Drawing revision comparisons:
------

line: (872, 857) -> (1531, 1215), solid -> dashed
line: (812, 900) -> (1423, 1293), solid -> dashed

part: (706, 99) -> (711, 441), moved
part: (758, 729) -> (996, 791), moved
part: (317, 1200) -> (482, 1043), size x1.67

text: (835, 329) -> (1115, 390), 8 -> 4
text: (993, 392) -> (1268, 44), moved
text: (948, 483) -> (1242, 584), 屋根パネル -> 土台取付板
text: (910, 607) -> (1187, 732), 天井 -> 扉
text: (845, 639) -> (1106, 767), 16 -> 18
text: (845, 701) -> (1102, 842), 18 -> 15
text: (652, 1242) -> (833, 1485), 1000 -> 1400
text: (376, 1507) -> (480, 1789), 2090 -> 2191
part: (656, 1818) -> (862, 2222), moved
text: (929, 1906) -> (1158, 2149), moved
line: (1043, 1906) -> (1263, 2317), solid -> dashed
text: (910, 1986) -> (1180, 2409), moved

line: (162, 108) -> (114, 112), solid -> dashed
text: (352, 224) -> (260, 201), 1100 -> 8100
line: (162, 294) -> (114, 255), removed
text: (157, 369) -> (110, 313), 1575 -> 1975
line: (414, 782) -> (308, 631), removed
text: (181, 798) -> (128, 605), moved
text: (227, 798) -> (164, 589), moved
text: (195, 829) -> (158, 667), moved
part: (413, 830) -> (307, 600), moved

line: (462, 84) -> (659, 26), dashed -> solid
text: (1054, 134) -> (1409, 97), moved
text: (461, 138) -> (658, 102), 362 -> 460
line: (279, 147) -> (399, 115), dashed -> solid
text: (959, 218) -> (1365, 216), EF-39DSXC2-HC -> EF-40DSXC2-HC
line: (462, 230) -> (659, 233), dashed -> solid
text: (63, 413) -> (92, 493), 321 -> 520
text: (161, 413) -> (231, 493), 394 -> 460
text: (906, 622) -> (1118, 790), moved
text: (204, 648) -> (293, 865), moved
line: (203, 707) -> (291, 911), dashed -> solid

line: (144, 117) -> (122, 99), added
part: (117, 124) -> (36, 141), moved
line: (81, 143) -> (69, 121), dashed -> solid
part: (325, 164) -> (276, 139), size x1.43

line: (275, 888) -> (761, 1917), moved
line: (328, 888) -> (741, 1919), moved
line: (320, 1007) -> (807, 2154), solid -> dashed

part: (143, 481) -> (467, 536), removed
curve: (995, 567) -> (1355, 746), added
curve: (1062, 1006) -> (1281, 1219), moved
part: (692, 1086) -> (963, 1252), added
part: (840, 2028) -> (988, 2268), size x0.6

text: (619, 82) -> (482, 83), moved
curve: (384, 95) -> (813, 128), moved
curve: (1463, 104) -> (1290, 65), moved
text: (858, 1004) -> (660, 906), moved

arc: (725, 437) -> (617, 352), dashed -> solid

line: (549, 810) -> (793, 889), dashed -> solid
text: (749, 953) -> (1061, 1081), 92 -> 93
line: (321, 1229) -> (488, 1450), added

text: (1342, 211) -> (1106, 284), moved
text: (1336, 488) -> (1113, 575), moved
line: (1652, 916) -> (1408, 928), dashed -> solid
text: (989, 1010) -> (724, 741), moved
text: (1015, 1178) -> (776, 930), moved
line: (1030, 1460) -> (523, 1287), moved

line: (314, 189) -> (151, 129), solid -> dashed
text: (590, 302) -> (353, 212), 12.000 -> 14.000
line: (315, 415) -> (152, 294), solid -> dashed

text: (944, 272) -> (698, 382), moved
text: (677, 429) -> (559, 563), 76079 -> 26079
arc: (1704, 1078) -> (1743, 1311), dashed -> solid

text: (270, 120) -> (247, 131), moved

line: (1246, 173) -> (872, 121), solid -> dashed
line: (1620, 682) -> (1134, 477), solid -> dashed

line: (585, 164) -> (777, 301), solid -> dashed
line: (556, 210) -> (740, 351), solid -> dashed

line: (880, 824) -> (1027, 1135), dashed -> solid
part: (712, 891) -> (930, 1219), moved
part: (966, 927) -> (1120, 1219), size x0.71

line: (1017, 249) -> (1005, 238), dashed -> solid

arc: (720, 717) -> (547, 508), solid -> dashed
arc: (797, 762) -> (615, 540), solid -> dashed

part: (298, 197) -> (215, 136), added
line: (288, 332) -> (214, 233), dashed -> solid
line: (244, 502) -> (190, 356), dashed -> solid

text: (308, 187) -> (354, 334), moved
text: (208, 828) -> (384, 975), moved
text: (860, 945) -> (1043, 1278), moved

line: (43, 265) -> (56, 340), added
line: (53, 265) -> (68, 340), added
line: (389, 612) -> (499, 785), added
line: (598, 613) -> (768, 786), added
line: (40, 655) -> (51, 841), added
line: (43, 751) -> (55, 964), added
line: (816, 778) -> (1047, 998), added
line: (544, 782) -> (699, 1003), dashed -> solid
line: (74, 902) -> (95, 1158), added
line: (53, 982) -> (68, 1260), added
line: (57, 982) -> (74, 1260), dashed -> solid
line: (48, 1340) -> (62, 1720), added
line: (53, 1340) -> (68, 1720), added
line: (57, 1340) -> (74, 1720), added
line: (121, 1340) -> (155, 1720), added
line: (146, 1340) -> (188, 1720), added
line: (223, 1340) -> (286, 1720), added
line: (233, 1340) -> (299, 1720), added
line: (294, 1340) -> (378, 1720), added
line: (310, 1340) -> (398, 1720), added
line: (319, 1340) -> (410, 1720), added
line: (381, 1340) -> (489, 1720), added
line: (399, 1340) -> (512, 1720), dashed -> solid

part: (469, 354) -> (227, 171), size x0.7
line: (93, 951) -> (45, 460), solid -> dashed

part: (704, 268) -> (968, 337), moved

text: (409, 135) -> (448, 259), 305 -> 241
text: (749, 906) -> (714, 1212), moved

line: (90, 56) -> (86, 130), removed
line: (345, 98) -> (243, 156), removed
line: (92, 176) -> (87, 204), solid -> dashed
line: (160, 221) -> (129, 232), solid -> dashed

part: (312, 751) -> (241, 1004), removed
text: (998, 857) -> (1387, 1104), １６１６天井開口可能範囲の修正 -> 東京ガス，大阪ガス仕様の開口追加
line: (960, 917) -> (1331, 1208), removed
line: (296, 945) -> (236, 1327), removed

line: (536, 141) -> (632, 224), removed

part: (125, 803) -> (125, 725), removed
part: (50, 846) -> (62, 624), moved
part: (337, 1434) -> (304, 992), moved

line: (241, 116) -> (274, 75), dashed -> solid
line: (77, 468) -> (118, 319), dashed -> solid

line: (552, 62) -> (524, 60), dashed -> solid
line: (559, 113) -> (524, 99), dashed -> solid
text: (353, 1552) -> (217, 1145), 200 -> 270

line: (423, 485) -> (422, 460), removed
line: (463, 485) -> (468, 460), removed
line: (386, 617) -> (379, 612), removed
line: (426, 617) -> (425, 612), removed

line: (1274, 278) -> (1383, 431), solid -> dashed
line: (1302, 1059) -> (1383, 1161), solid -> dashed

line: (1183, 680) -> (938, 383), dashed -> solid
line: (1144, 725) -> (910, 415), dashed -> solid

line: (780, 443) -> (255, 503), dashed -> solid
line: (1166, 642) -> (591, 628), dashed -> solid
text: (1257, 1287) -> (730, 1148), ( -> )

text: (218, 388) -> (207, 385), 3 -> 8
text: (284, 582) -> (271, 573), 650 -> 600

------

What the task asks
Your answer must be a single number: the count of lines in the records above that contain "size".

Solution to this task
5